If you walk around Brigham Young University’s campus in Provo, Utah, chances are you won’t see much in the way of facial hair.
The “no beards” portion of the school’s honor code, which requires men to be groomed and clean-shaven, has made the BYU campus a notorious no-hair zone for decades. Students who try to sneak beards by the faculty and administrators inevitably meet with a razor one way or another; they are likely to be turned away from exams if they sport even the hint of a 5 o’clock shadow.
But BYU recently clarified its honor code, codifying three categories that might allow a student to qualify for a so-called “beard exemption,” the school confirmed this week.
In recent months, some male students at BYU have petitioned the Mormon school to relax its beard prohibition. The university also has a small but not insignificant population of Muslim students, some of whom view growing a beard as a form of religious expression.
Students can now formally petition for exemptions based on medical, theatrical or religious needs. The university says this isn’t a change, just a clarification of existing policy in response to “legitimate” concerns raised by some segments of the student body. Previously, requests for exemptions were handled on a case-by-case basis.
Recreational beard aficionados need not apply.
“That guideline has not changed and I do not foresee it changing,” Carri Jenkins, a spokeswoman for the university, told The Washington Post in an interview. “We looked at where we were receiving legitimate requests and made a decision to formalize exceptions in those areas.”
It’s welcome news for BYU’s Muslim students, some of whom might have been forced to shave upon enrolling.
“I committed to have a beard,” Hammad Javed, a BYU student from Pakistan, told KUTV, Salt Lake City’s CBS affiliate. “It was a tradition of the prophet. He had a beard.”
When he arrived at BYU, Javed got rid of his beard. Now, he says, he’ll grow it back as soon as possible.
The change represents a small adjustment to the school’s largely inflexible policy in the face of shifting social norms regarding facial hair.
The way BYU junior Shane Pittson sees it, the current honor code is mired in reactionary anti-hippie fears that became entrenched in the 1960s and 1970s. Beard culture has changed; facial hair is no longer a signal of rebelliousness, but rather a form of personal expression.
Pittson said there’s no reason — at least according to the Mormon religion — why beards shouldn’t be allowed. The prohibition, he said, simply restricts students’ personal freedom, which “is just never a good thing.”
Pittson doesn’t have any facial hair at the moment, but he once grew a beard just to see how quickly the university would crack down. It survived for about two weeks before a professor threatened not to grade any more of his work unless his facial hair went away.
“I was surprised by how quickly it happened,” Pittson said.
For now, BYU isn’t budging in response to the arguments that Pittson and others have made in favor of removing the ban altogether.
Students who want to apply for medical exemptions can petition the campus health center. Theatrical exemption petitions, which can be granted for students performing both on and off campus, will be considered by the theater department. Religious exemptions based on “observance and practice” will be coordinated by the university chaplain.

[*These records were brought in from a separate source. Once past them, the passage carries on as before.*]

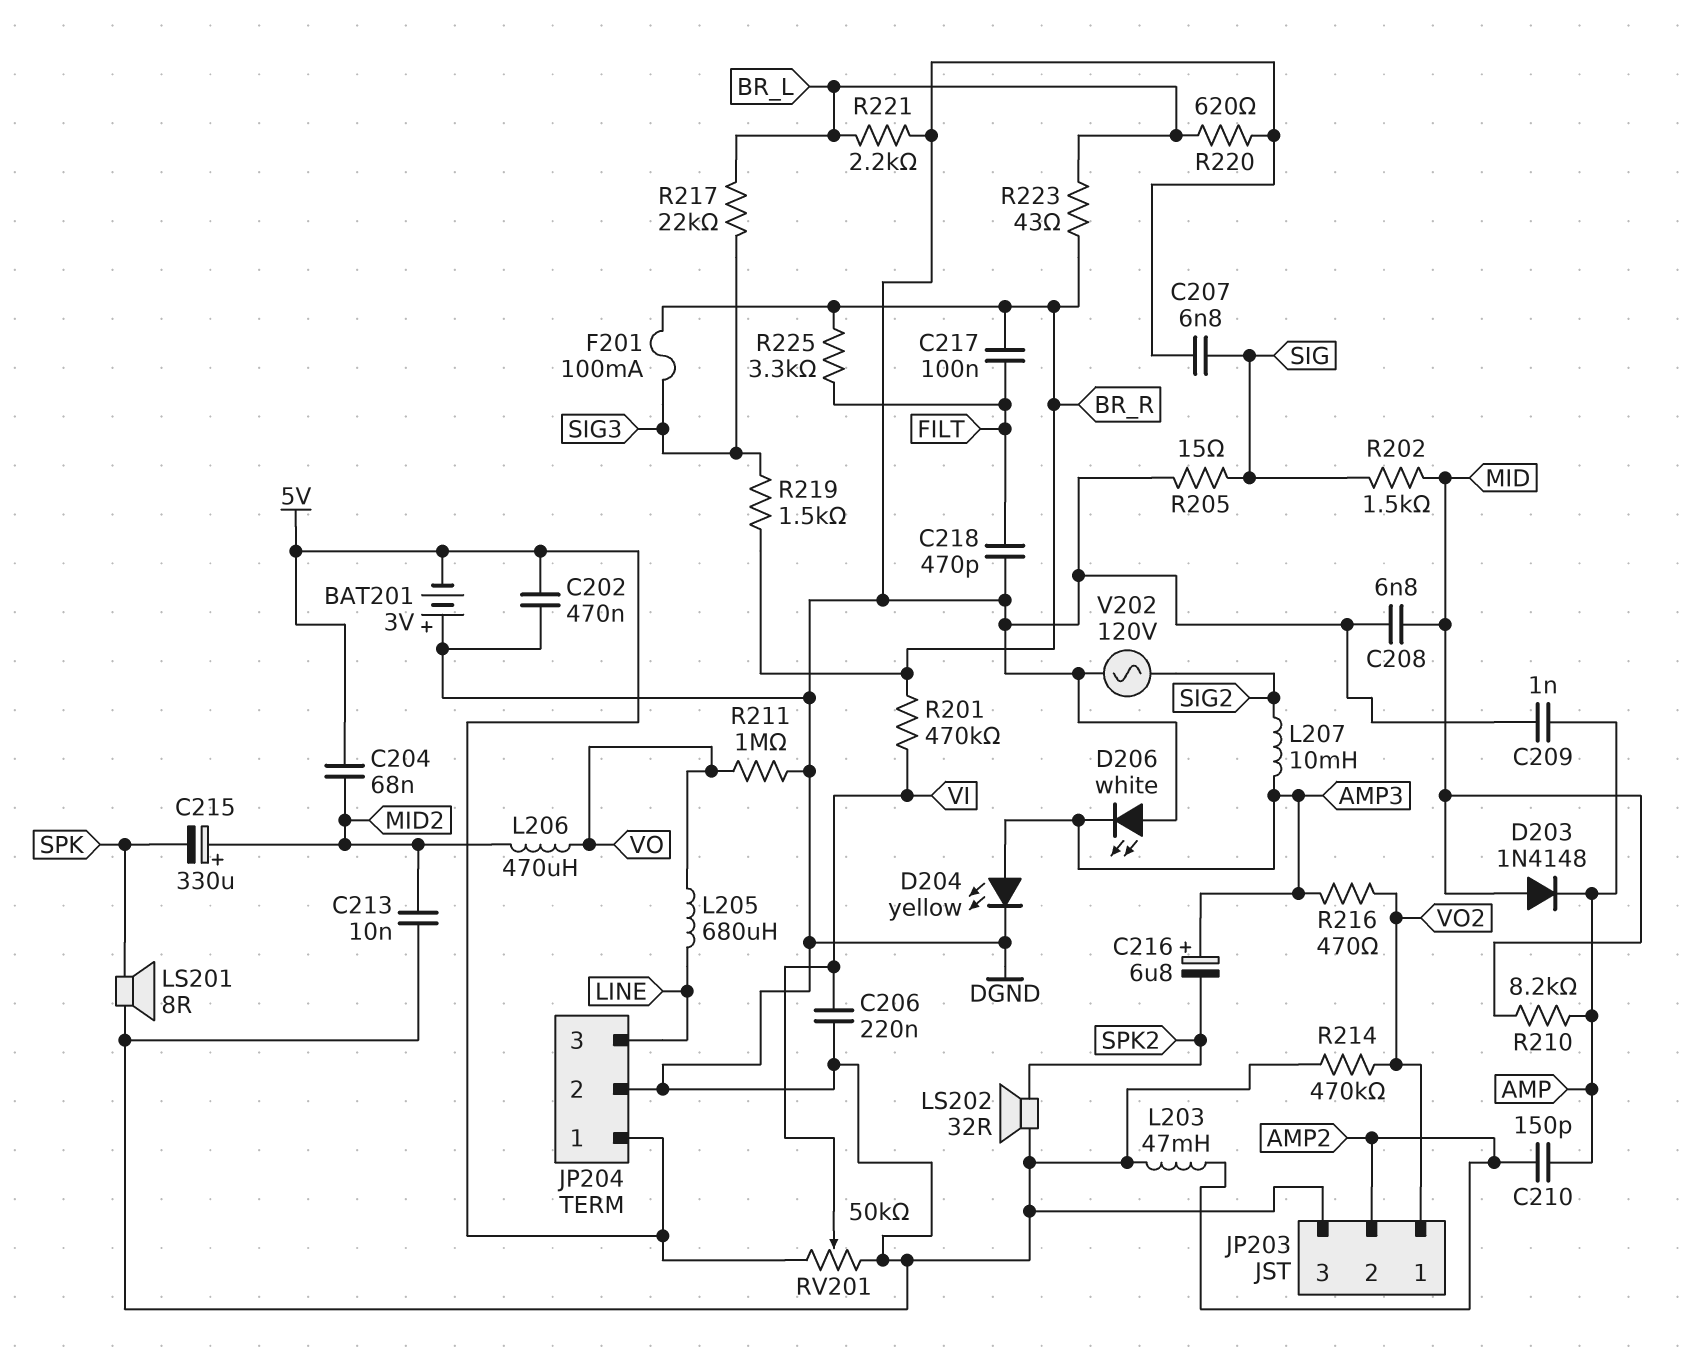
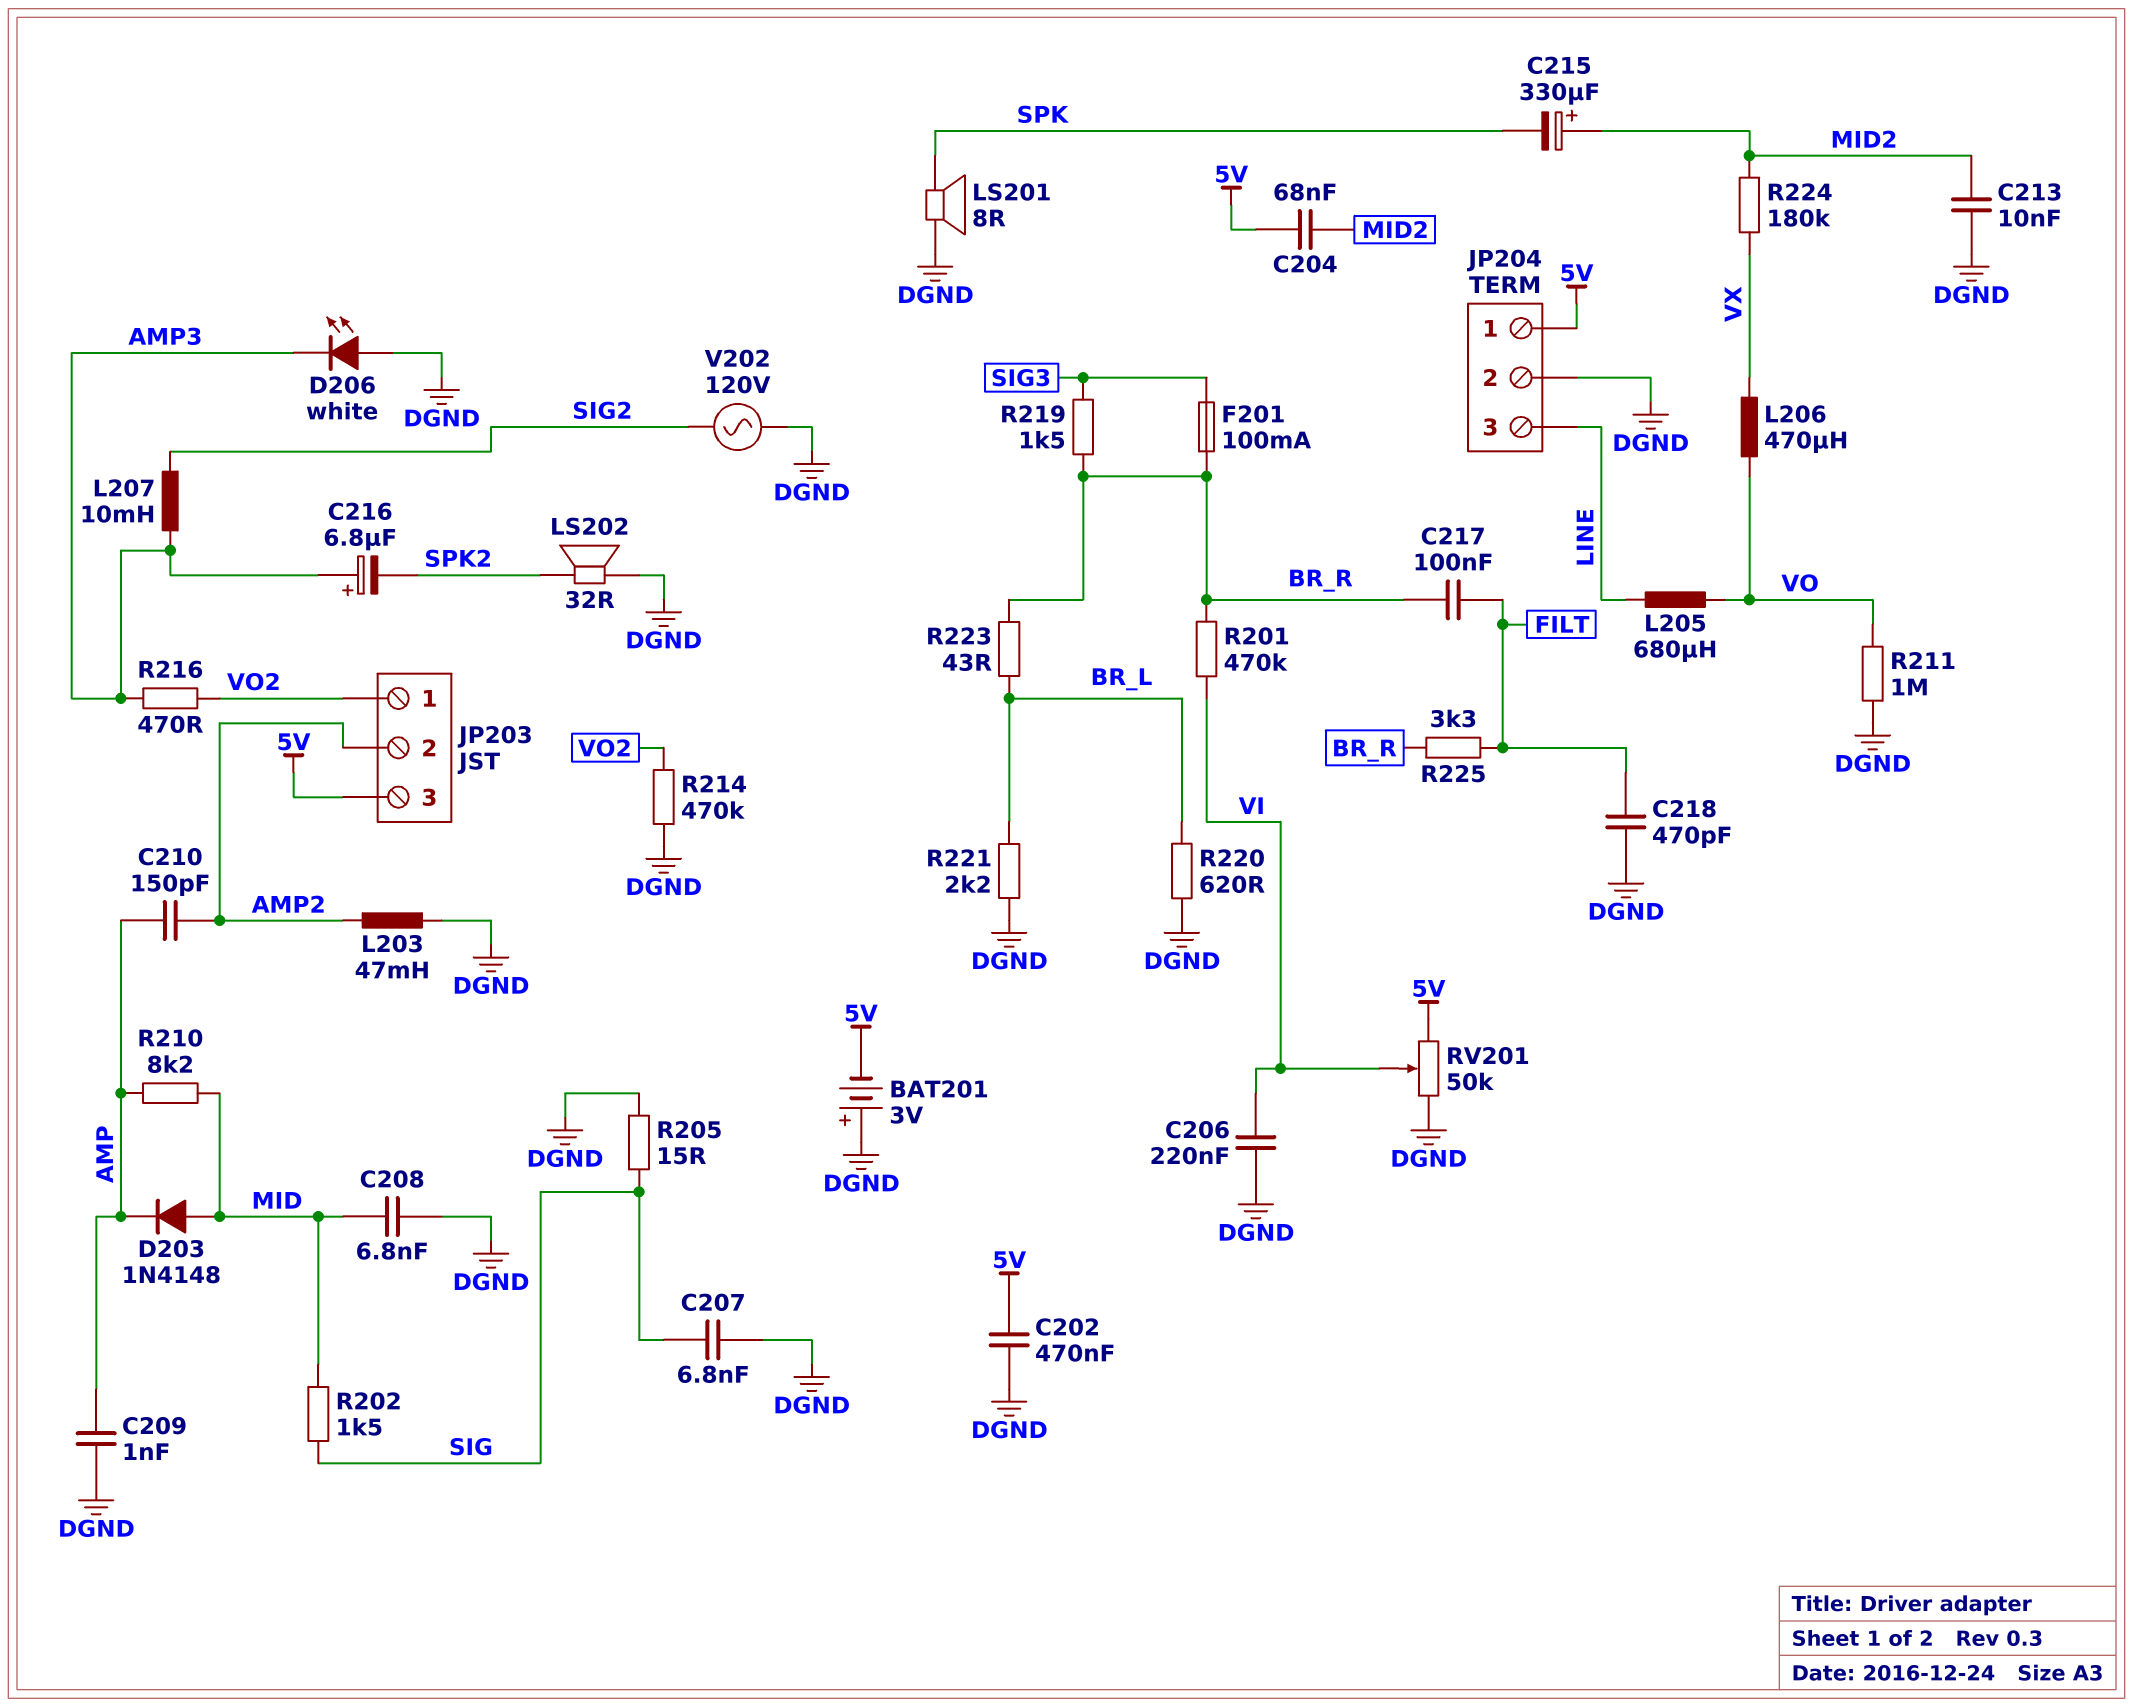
D204: LED yellow (A AMP3, K DGND) -> none
JP203 pin 3: DGND -> 5V
L206: 470uH (MID2, VO) -> 470uH (VO, VX)
R217: 22k (BR_L, SIG3) -> none
R224: none -> 180k (MID2, VX)

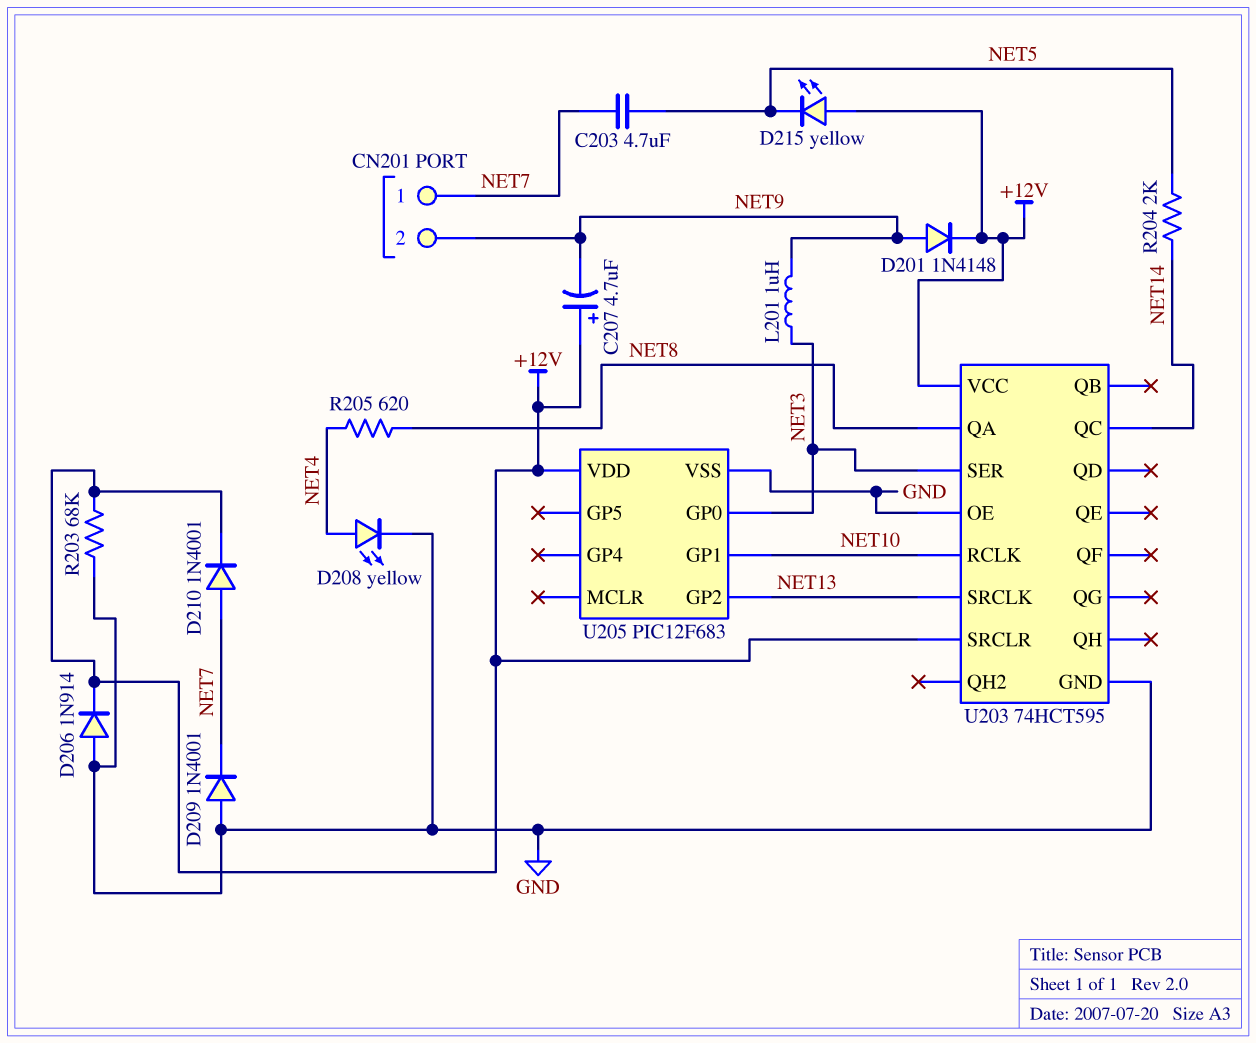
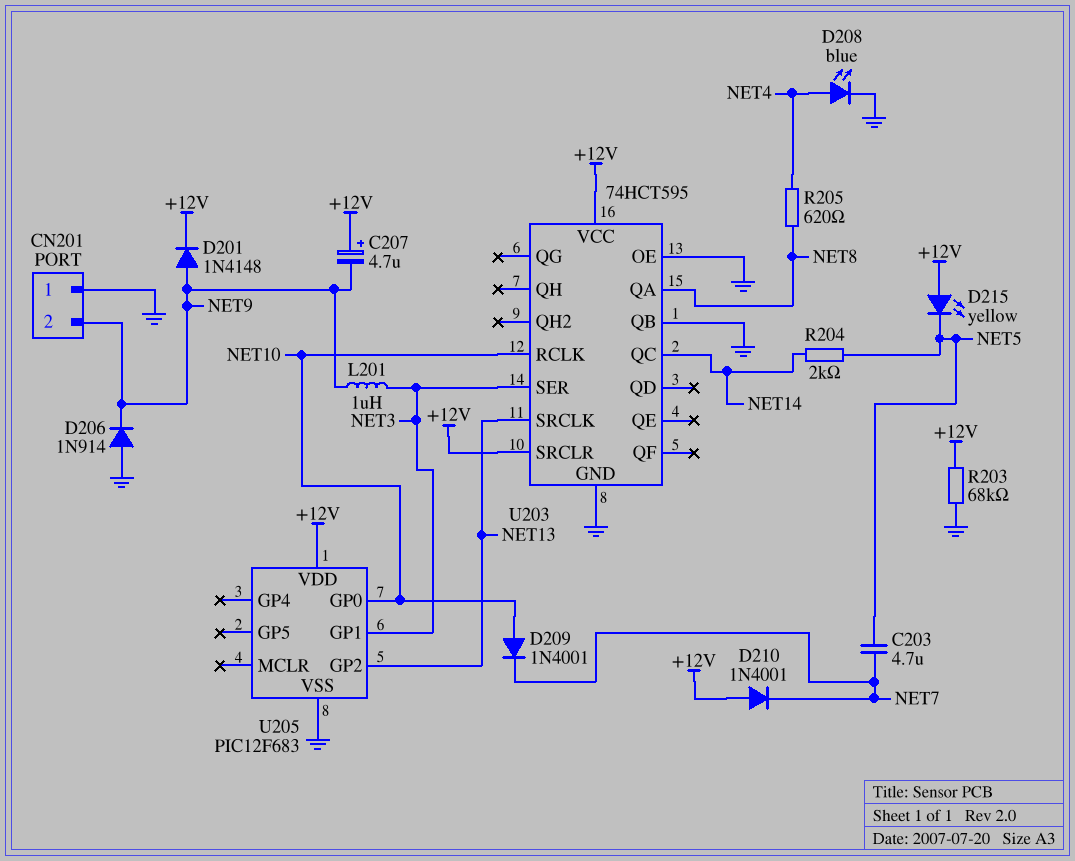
CN201 pin 1: NET7 -> GND
D206: diode 1N914 (A GND, K +12V) -> diode 1N914 (A GND, K NET9)
D208: LED yellow (A NET4, K GND) -> LED blue (A NET4, K GND)
D209: diode 1N4001 (A GND, K NET7) -> diode 1N4001 (A NET10, K NET7)
D210: diode 1N4001 (A NET7, K +12V) -> diode 1N4001 (A +12V, K NET7)
U203 pin QB: none -> GND
U205 pin GP0: NET3 -> NET10
U205 pin GP1: NET10 -> NET3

All three offices will forward their recommendations to the honor code office, which makes the final decision about whether to grant an exemption.
As far as Pittson is concerned, he’ll continue to make the argument that beard culture is more than just about trying to bring “hipster culture” to BYU’s campus, as some have suggested.
“Unless you consider the CEO of Goldman Sachs and the White House press secretary to be hipsters, then I think it’s bigger than that,” Pittson said, noting that both Goldman CEO Lloyd Blankfein and former White House press secretary Jay Carney have grown facial hair. “I think this is more of a cultural change than anything else.”